【鹿革:ディアスキンの特長・お手入れ方法とは?】


様々な種類の動物の革があることをどれほどの人が知っているでしょうか?様々な動物の皮が色んな商品に利用されています。日本では昔から鹿革も利用されています。


この記事では鹿革(ディアスキン)の特長やお手入れの方法について知ることができます。



【鹿革:ディアスキンとは?】


鹿革のディアスキンはメスの鹿から作られた革です。

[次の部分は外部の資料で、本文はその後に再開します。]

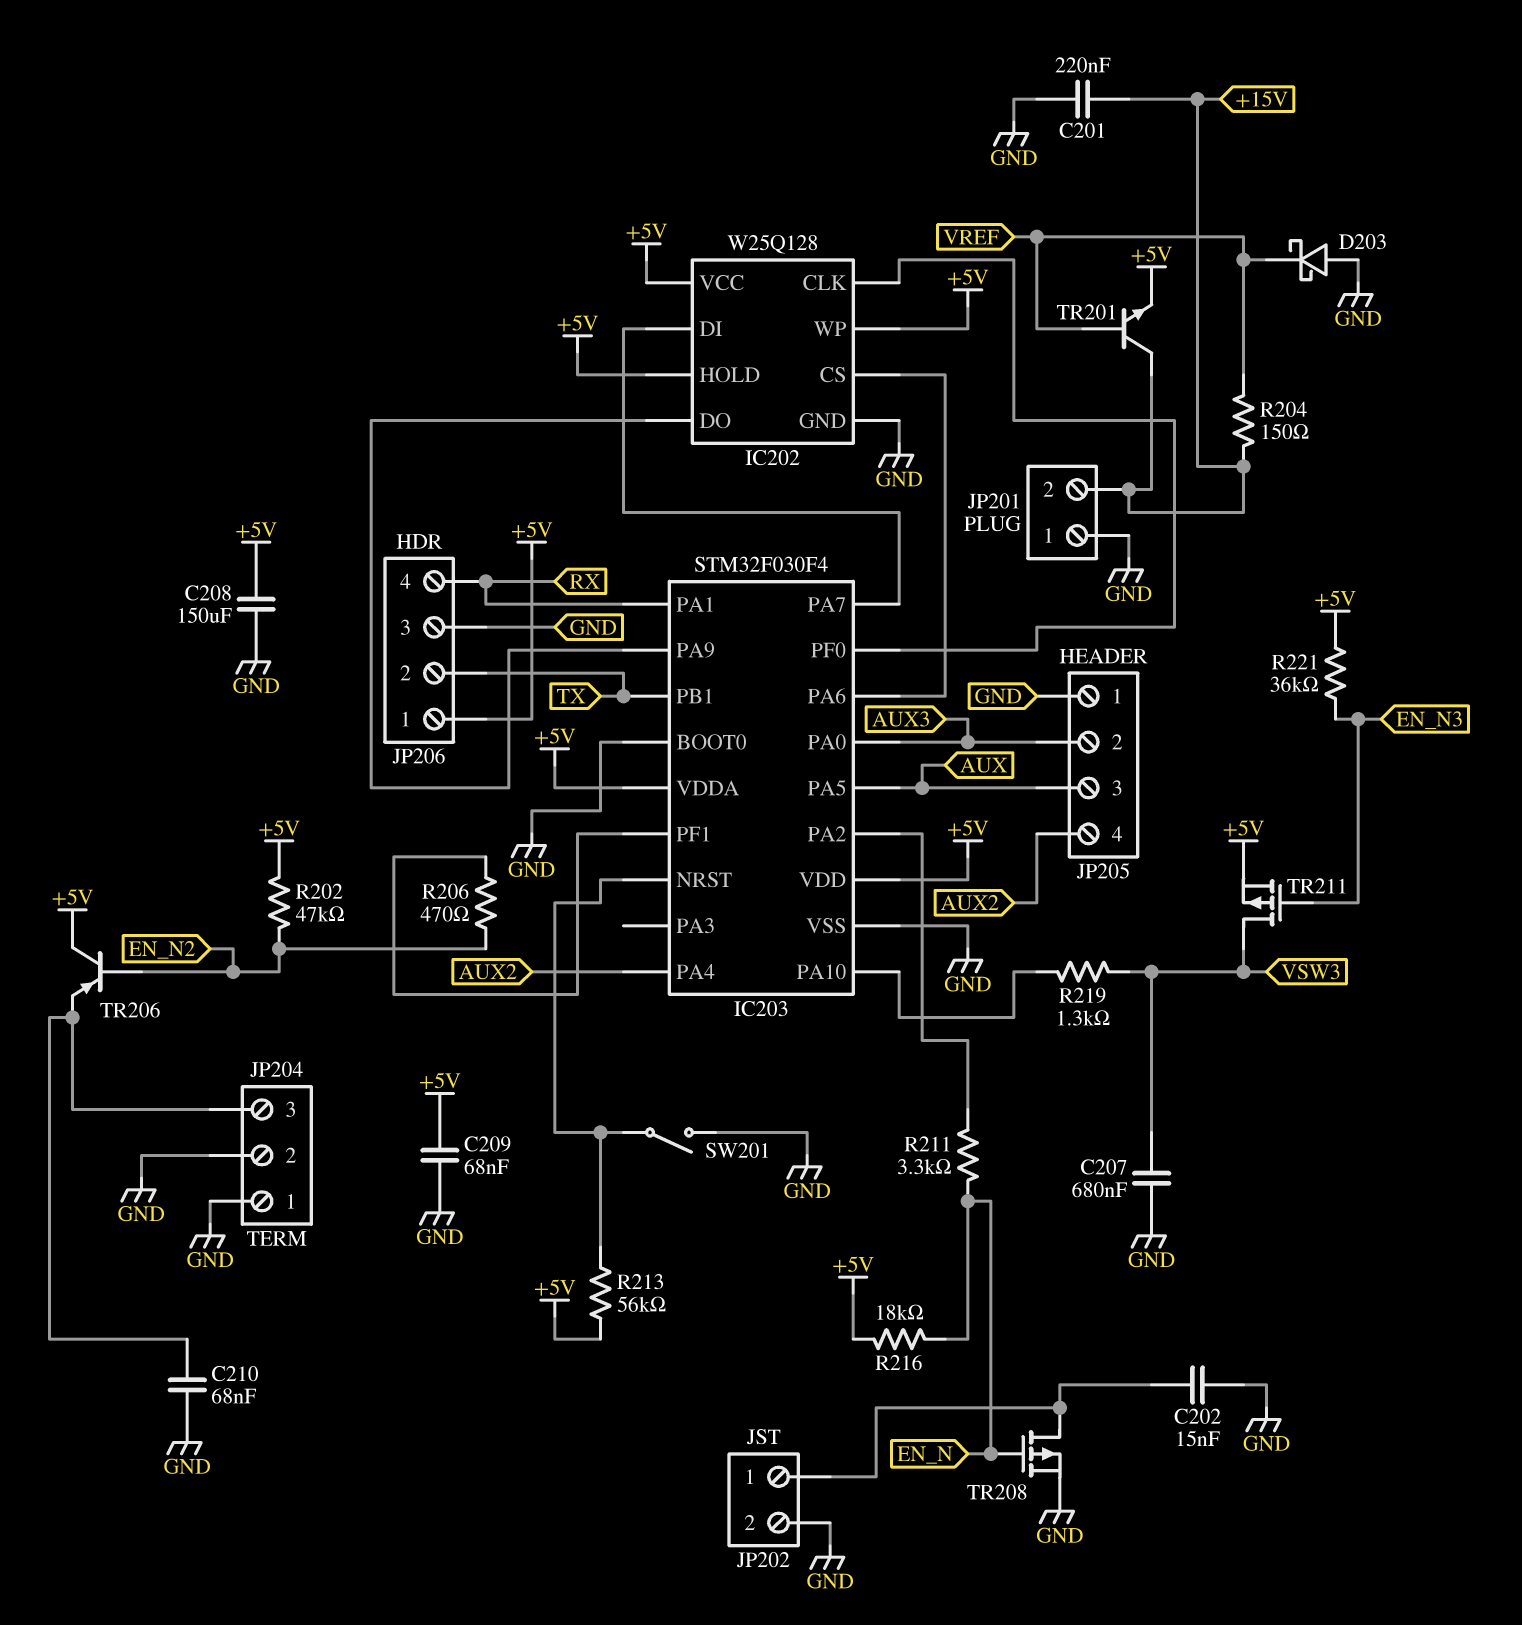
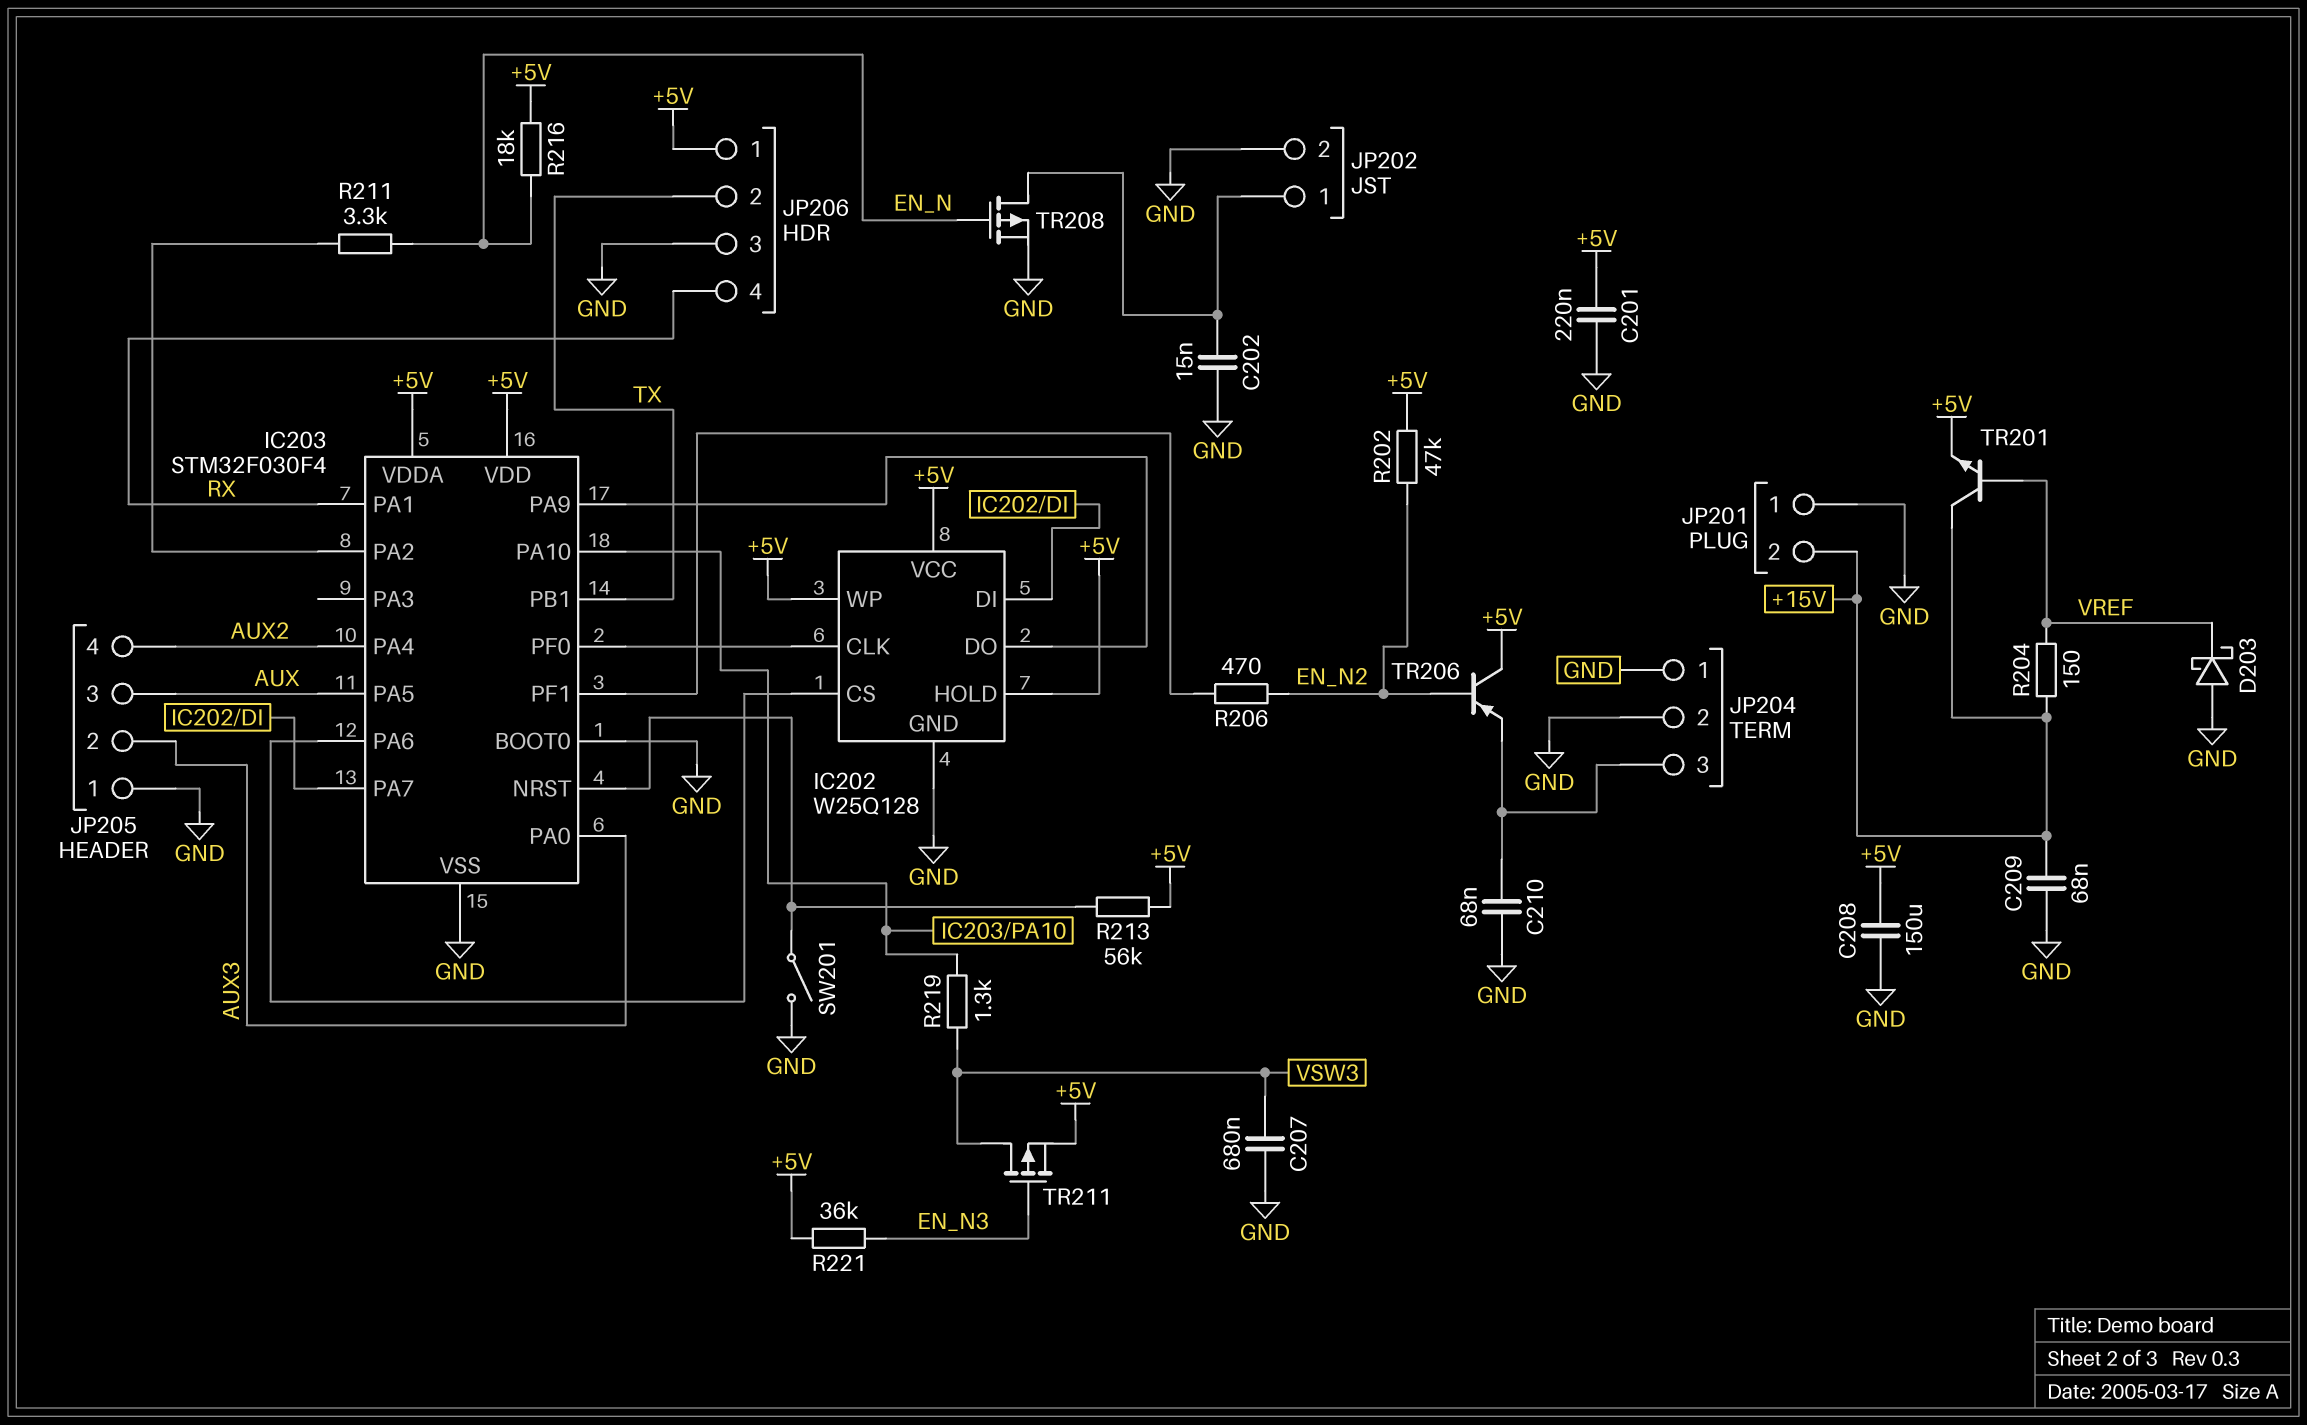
C201: 220nF (+15V, GND) -> 220nF (+5V, GND)
C209: 68nF (+5V, GND) -> 68nF (+15V, GND)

通気性が良く、蒸れにくいその特長はほかにはありません。


ディアスキンは、繊維が非常に細かい革で、匂いを防ぐことも魅力の一つです。

なめらかな質感で強靭さ、柔軟さがあり、近年では手袋、財布、パンツ、帽子、小物入れなど幅広く利用されています。


繊維が非常に細かいゆえに引っかき傷が付きやすい点が人によってはデメリットと感じてしまうかもしれません。


【鹿革:ディアスキンの特長とは?】


革と言えば牛革と言えるほど、牛革は一番流通の多い革です。

鹿革であるディアスキンは牛革に比べると、一頭から得られる皮の量が少なく、生産量も少なく、稀少な皮革といえます。ディアスキンの具体的な特長を知りましょう。


1.柔らかな触りごごちで、とにかく柔軟性が高い


鹿革のディアスキンは、レザーのカシミアと言われるほど優しい手触りです。昔は足袋の素材としても利用されていたほどです。とても繊維が細く、繊細な革です。


2.通気性が抜群に良い


鹿革のディアスキンは、通気性も良く、湿気に強いのが特長です。湿気の多い日本においては最適の素材と言えます。通気性に優れているという特長を生かし、着用しても蒸れにくいよう手袋の素材としてよく使われています。


3.軽くて丈夫


鹿革のディアスキンは、とても軽いのも大きな特長です。軽くて丈夫だからこそ、昔から足袋の素材として利用されていました。


また鹿革自体、他の革製品と比べて比較的型崩れが起きにくく、劣化しにくい皮革です。

近年、ディアスキンを使った財布は人気です。その触り心地が良いながら丈夫であるという特長からですね。


4.お手入れがラクチン


ディアスキンは傷がつきやすく、繊細な皮革なので、お手入れが大変と思われがちです。しかしながら実は、ディアスキンは油分を多く含んでいるので、お手入れの時に油分を補給する必要が少なく、非常に簡単にお手入れができます。また、水に濡れてしまっても油分が失われることがありませんので、雨の日も気にせず使うことができる素材です。


5.経年変化


革製品の所有の醍醐味である経年変化、エイジング。深みのある色つやが使用に伴い現れます。植物タンニン鞣しで仕上げたディアスキンは、経年変化するので楽しいです。


クロム鞣しで仕上げた革は、経年変化しないので、使用に伴い変化していく様を楽しみたい方にはお勧めしません。一般に、安い革製品はクロム鞣しと思ってもらっていいです。


7.デメリット



鹿革のディアスキンには、様々なメリットといえる特長がありました。

しかしながらディアスキンには、人によって、使用用途によってはデメリットと言える点もあります。

ひっかき傷に弱く、表面が剥離しやすいことはその一つにあげられるでしょう。綺麗な状態を保ちたいのであれば鞄の中で、金具などにひっかからないように注意が必要になります。


表面の剥離も、ひっかき傷も、これがディアスキンの良さ、味!となるころには、革大好き人間ですね。



【鹿革:ディアスキン以外の種類とは?】

鹿革には、ディアスキン以外にも種類があります。ディアスキンは雌鹿でした。その他にどんな鹿の革があるか知っていますか?


1.バックスキン

バックスキンはディアスキンと異なり、オスの鹿皮を鞣した革です。雄鹿の皮は雌鹿の皮に比べると傷が多い為、表面をやすりで擦って、起毛させて仕上げることが多いです。

バックスキンは、ディアスキンと同様に軽くて丈夫で通気性に優れているという特長があります。その蒸れにくく、匂いも防ぐという特長からレザーグローブやアパレル製品に利用されることが多いです。



「バック」という響きから、スエード革などと混同されがちですが、バックスキンは雄鹿の皮を鞣した革です。混同しないように注意が必要です。


2.エルクレザー


エルクレザーは、北米や北ユーラシア大陸に生息する大鹿の革です。いわゆるヘラ鹿ですね。